Is it really all that surprising that Members pushing for a wind energy production tax credit hail from Kansas, the state with the second most resource potential? Or that the Members championing ethanol subsidies represent the constituents of Iowa, and politicians in Michigan are pushing for advanced vehicle technology loan guarantees and production tax credits?
It’s the nature of a system where an industry’s success depends more on its connections in Washington than on its ability to provide a good product at a fair price. The only way to break up such an inefficient and inherently unfair system is to remove the government’s intervention into the economy.
Such subsidies are not good for the taxpayers, they’re not good for economic growth, and they’re not even good for the long-term viability of these industries. Subsidies create a perpetual state of dependence and prevent the cost-competitive technologies from developing.
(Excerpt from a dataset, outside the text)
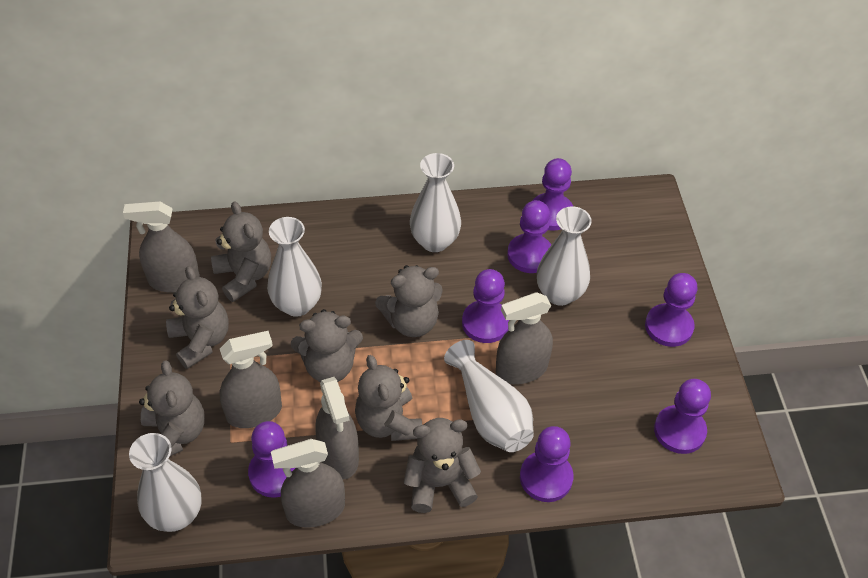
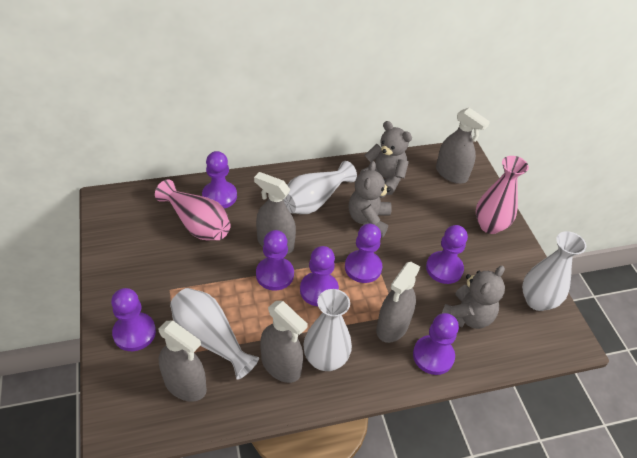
grey teddy bear: 7 -> 3
pink vase: 0 -> 2
white vase: 5 -> 4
The demand to provide affordable, reliable electricity isn’t going anywhere any time soon. Removing the targeted tax credits for all energy sources and broadly lowering the tax rate, as Representative Mike Pompeo (R–KS) and Senator Jim DeMint’s (R–SC) legislation does, would create a more market-based energy economy that benefits the economically viable producers and, ultimately, consumers.
It’s time to stop using the tax code to pick winners and losers in the energy sector.